Penn State receiver Jahan Dotson could be the first player from Happy Valley taken off of the NFL Draft board.
Dotson played four seasons in State College, but he really exploded in his final year with the Nittany Lions in a full season as their No. 1 receiver.
He used his crafty routes, hands and speed to merge into one of the top receiving prospects in the 2022 NFL Draft.
In his final two seasons, Dotson was renamed to “JaHands” Dotson by the Penn State faithful.
The senior finished the season with 91 receptions, which was just behind Ohio State’s Jaxon Smith-Njigba and Purdue’s David Bell.
Dotson had the best hands on the team, making tough catches look easy.
Then-fifth-year-senior quarterback Sean Clifford counted on him as a safety blanket at times, heaving the ball downfield.
Dotson went up and caught Clifford’s passes even with defenders blanketed on him.
On this play, Clifford launches a ball down the sideline in Dotson’s direction. Dotson has a defender all over him, so he climbs the ladder and comes down with the ball in one hand.
NFL teams can count on Dotson coming up with the ball when it’s thrown in his direction.
Dotson’s other strength is his ability to feel where he is on the field.
He made a living catching the ball and tapping his feet in bounds to come up with the score.
On this play, Clifford fires the ball Dotson’s way, and he comes down with it, keeping two feet in bounds for the score.
His awareness, along with hands, will make him one of the best receivers in this year’s draft.
Dotson may not have the flashy numbers when it comes to speed and size, but he has all of the technical aspects coaches look for in a receiver.
His route running and ability to create space will make some NFL coaches fall in love with him.
On this play, Dotson catches the Maryland defender on a double-move, creating space for Clifford to loft an easy ball to Dotson.
Dotson can find holes in defenses pretty easily, with most of his catches coming when he’s wide open down the field.
The other aspect of his play is his 4.43-second 40-yard dash speed, which finished 12th at the NFL Combine.
However, his speed still came in handy, as he had enough to create space by blowing past defenders.
On this play, the corner is playing press coverage on Dotson, and he accelerates and blows by the defender at the end of his route to move the chains.

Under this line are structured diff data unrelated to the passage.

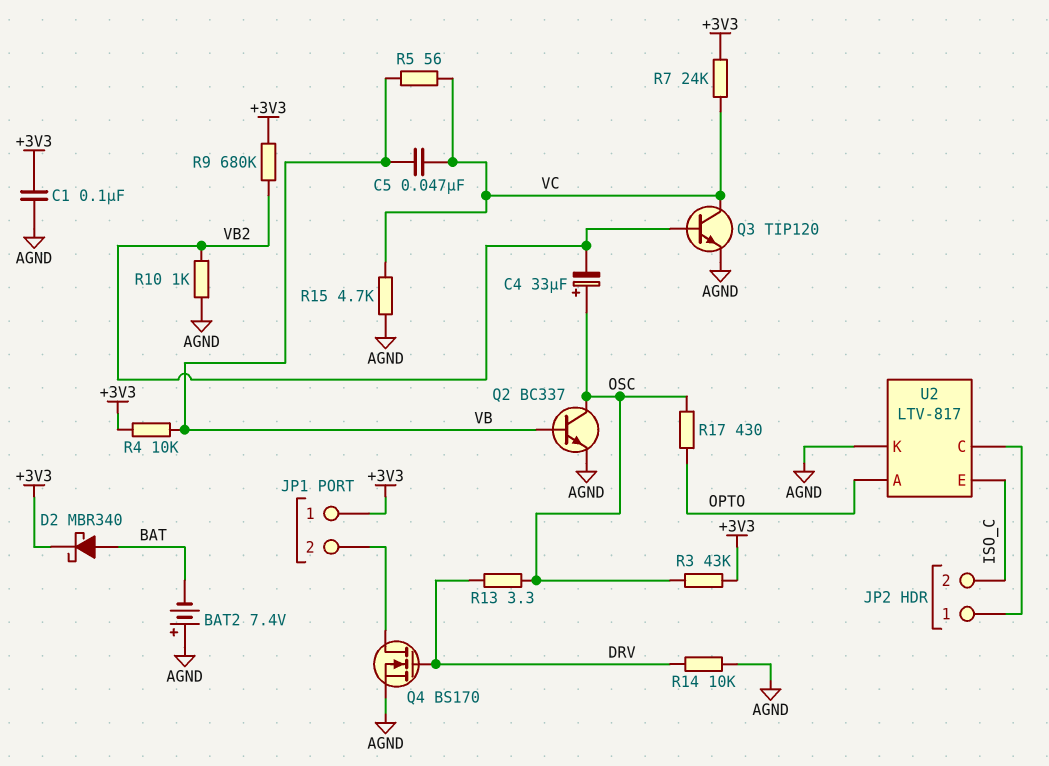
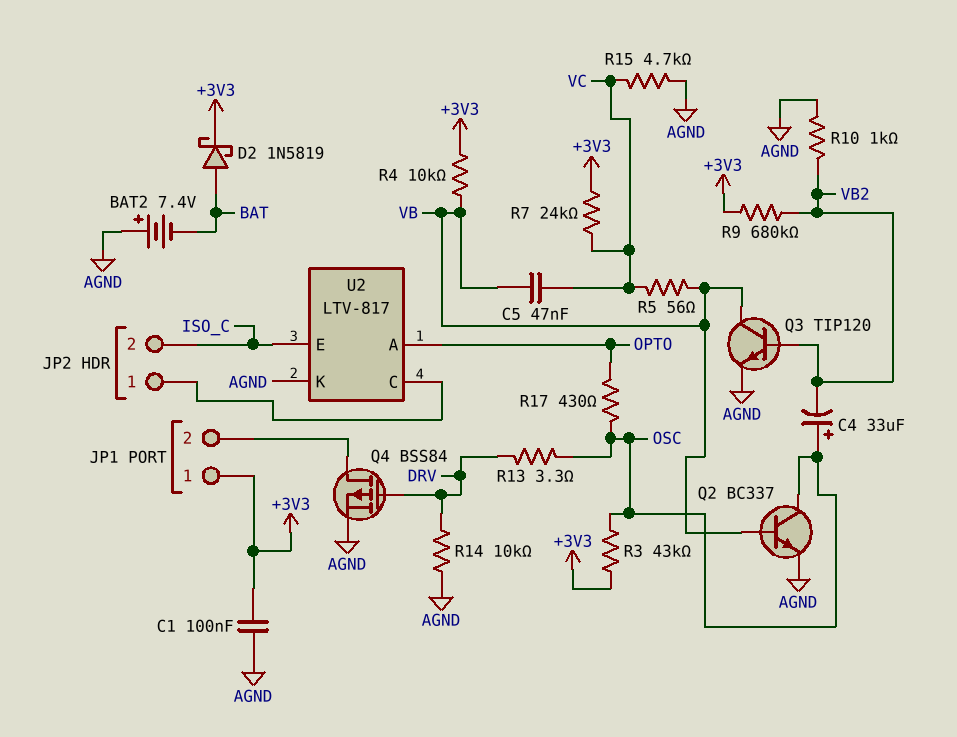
D2: schottky MBR340 (A BAT, K +3V3) -> schottky 1N5819 (A BAT, K +3V3)
Q3: NPN TIP120 (B VB2, C VC, E AGND) -> NPN TIP120 (B VB2, C VB, E AGND)
Q4: NMOS BS170 (G DRV, D JP1/2, S AGND) -> PMOS BSS84 (G DRV, D JP1/2, S AGND)

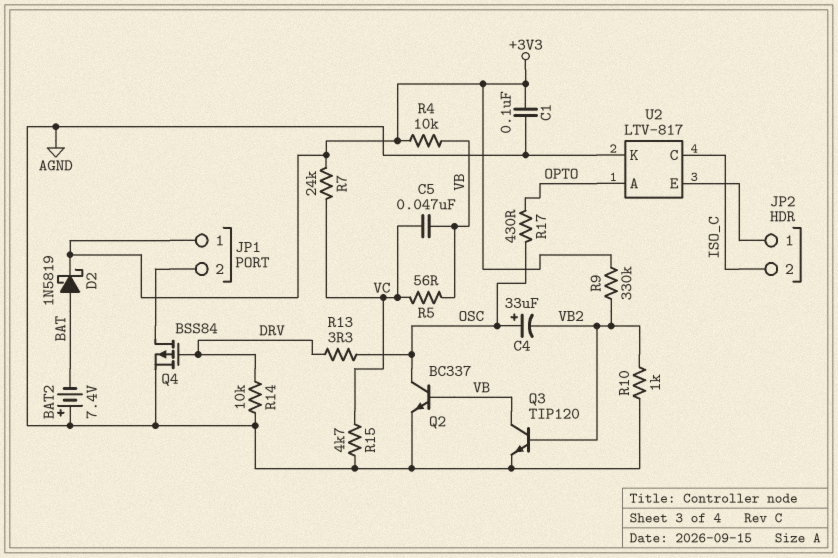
R3: 43k (+3V3, OSC) -> none
R9: 680k (+3V3, VB2) -> 330k (+3V3, VB2)
U2 pin C: JP2/1 -> ISO_C
U2 pin E: ISO_C -> JP2/1

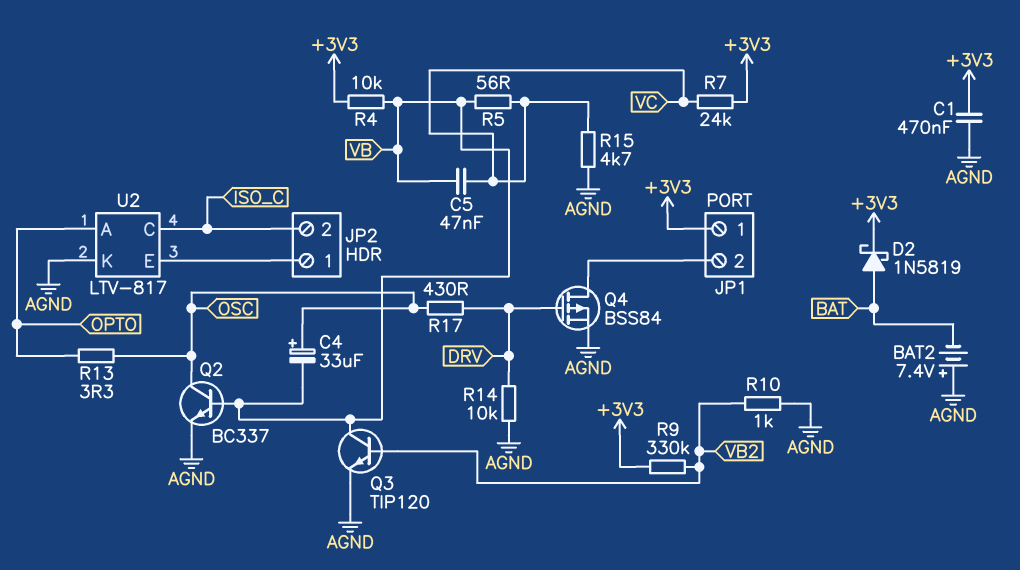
C1: 100nF (+3V3, AGND) -> 470nF (+3V3, AGND)
C4: 33uF (plus OSC, minus VB2) -> 33uF (plus OSC, minus VB)
R13: 3.3 (DRV, OSC) -> 3.3 (OPTO, OSC)
R17: 430 (OPTO, OSC) -> 430 (DRV, OSC)

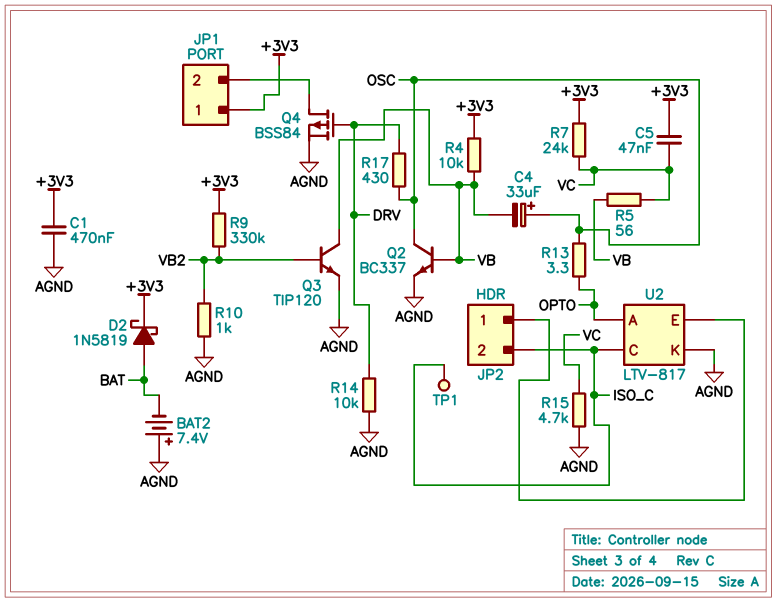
C5: 47nF (VB, VC) -> 47nF (+3V3, VC)
TP1: none -> test point (ISO_C)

It does take some time for him to get open because of his speed, which could knock his draft shock.
At 5-foot-10.7 and 184 pounds, Dotson’s size comes into question.
The receiver excels most of the time when the defender is playing with a cushion, but when he’s pressed, he struggles to get off of defenders.
On this play, Dotson is pressed man-to-man, and he can’t shake the defender, even though it was a bad pass by the quarterback. Clifford’s pass would have been made easier if Dotson got a bit more free.
The other area where Dotson’s size comes into play is when he catches the ball and becomes a ball carrier.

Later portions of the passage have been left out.